18 of 24 people found the following review helpful
Stands up as a great rock record,
This review is from: Era Vulgaris (Audio CD)
As a major fan, upon first listen I was immensely intrigued by this release, but not immediately hooked. This is an album that begs you to play it over and over so that you can unearth something new every time you put it on. And it certainly delivers on that lingering promise.
Any new Queens album now suffers as a result of automatically being held up against the now-classic Songs for the Deaf, but doing this is a huge mistake on two levels. Firstly, not many albums can come close to matching the perfection of that record - it was one of those magic one-offs, a moment in time you could get lost in. Secondly, one should consider the two excellent albums that pre-dated SFTD - their excellent self-titled debut and, still my personal favourite, the gloriously hedonistic Rated R. Viewed in relation to their entire back catalogue, the progression to Era Vulgaris starts to make much more sense.
While their two previous albums have seen the revolving door in full-swing, they've certainly to me had the feel of Josh Homme solo projects. Certainly, Lullabies suffered as a result of, first and foremost directly following SFTD, but also being the first post-Nick Oliveri album. In addition, poor old Joey Castillo had the amazingly hard feat of following Dave Grohl's breathtaking guest turn on the third record.

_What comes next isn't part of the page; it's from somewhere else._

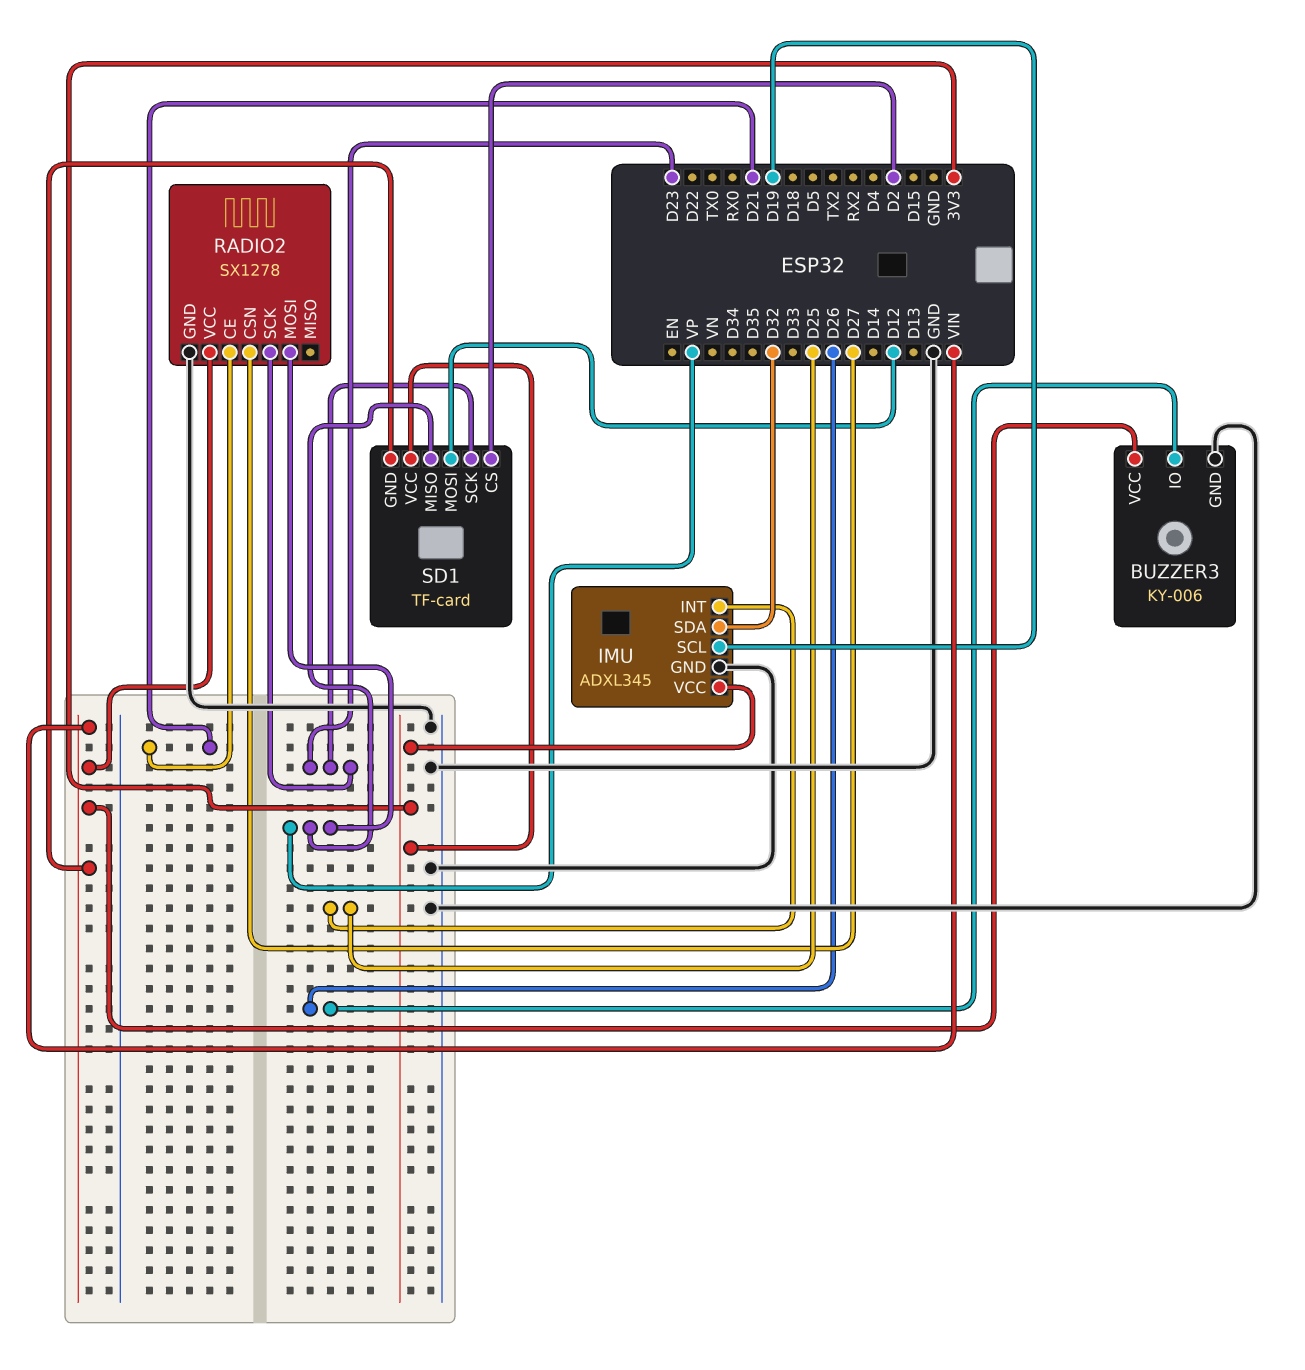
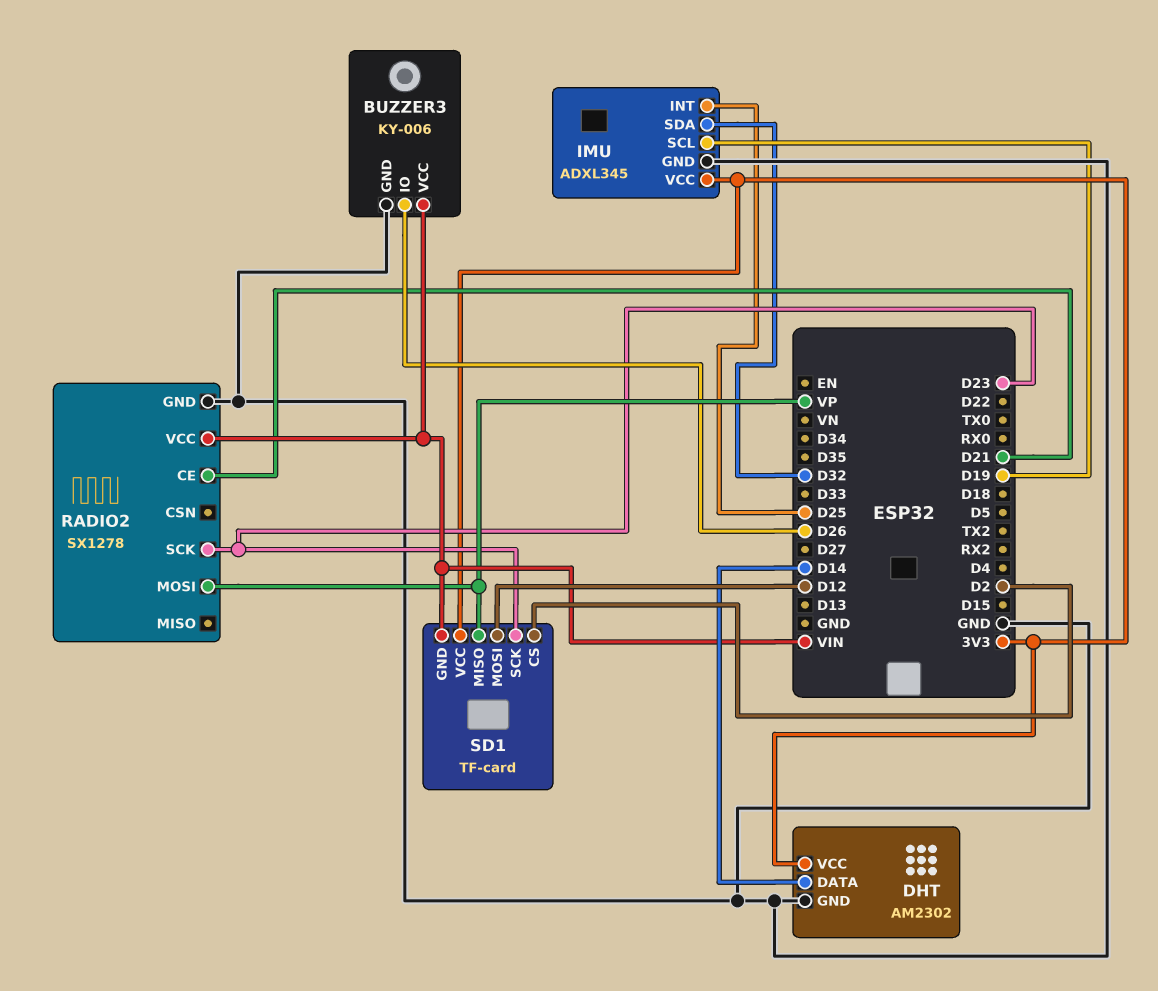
DHT: none -> AM2302
DHT pin DATA: none -> D14
DHT pin GND: none -> GND
DHT pin VCC: none -> 3V3
RADIO2 pin CSN: D27 -> none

Not that Lullabies was a bad record by any stretch - it was at times daring, always dark and moody and threw up some classic tracks - The Blood Is Love, Someone's In The Wolf, I Never Came and Burn the Witch among others have all gone down as classics already. The album's only downfall was it's timing, and possibly being a little over-long.
And so we come to Era Vulgaris. After two albums of Homme plus whoever feels like dropping by, this is the once again the sound of a band binding together. That's why on first listen it most instantly draws comparison to Rated R - more direct, tighter, shorter tracks. However, it is also the least commercial release since their debut, but I don't think this hinders it. The classic Queens blueprint is instantly recognisable - heavy riffing and the great hooks are still there. You just have to give them more time to ingrain themselves into your psyche...which they inevitably do.

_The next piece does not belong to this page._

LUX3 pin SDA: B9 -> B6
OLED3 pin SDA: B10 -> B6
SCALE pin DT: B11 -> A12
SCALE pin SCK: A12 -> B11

Homme has mentioned how Joey Castillo and Troy van Leeuwen have had considerable input into this record, and the majority of this album has unusually grown organically in a more conventional band/studio process, and hence the reason this sounds more like a "band" record rather than a bunch of random musicians all chipping in.
But what of the most important aspect - the songs? Many people will have heard the Julian Casablancas-assisted Sick, Sick, Sick, as well as the first single 3s & 7s. While the former signals a slight departure in sound, it's relentless and building fuzzed-up hook is irresistible. The latter is one of the more interesting songs on the record - it's like 3 great tracks fused into one giant monster of a tune. Listen to it over and over and you'll never get bored.
I'm Designer carries a more minimalist, almost robotic sound reminiscent of Rated R's Leg of Lamb. Although this feels like a return to Rated R-era Queens, sonically, it's much more experimental than the first two albums - fusing elements of Industrial and New Wave into their classic desert rock sound.
Mark Lanegan only leads one track on the record this time, for the galloping wail of River in the Road, while Josh Homme does his best Lanegan impression on the outstanding Into the Hollow. I was stunned to learn in a recent interview with Homme that it isn't actually Lanegan singing on this track. Anyway, this tune is right up there. Mid-paced, brooding and intense, the song burns a hole right into your soul. It's like a more pumped-up version of the beautiful I Never Came. Not surprising seeing as this track came together directly after Lullabies. This one gets better ever time I hear it.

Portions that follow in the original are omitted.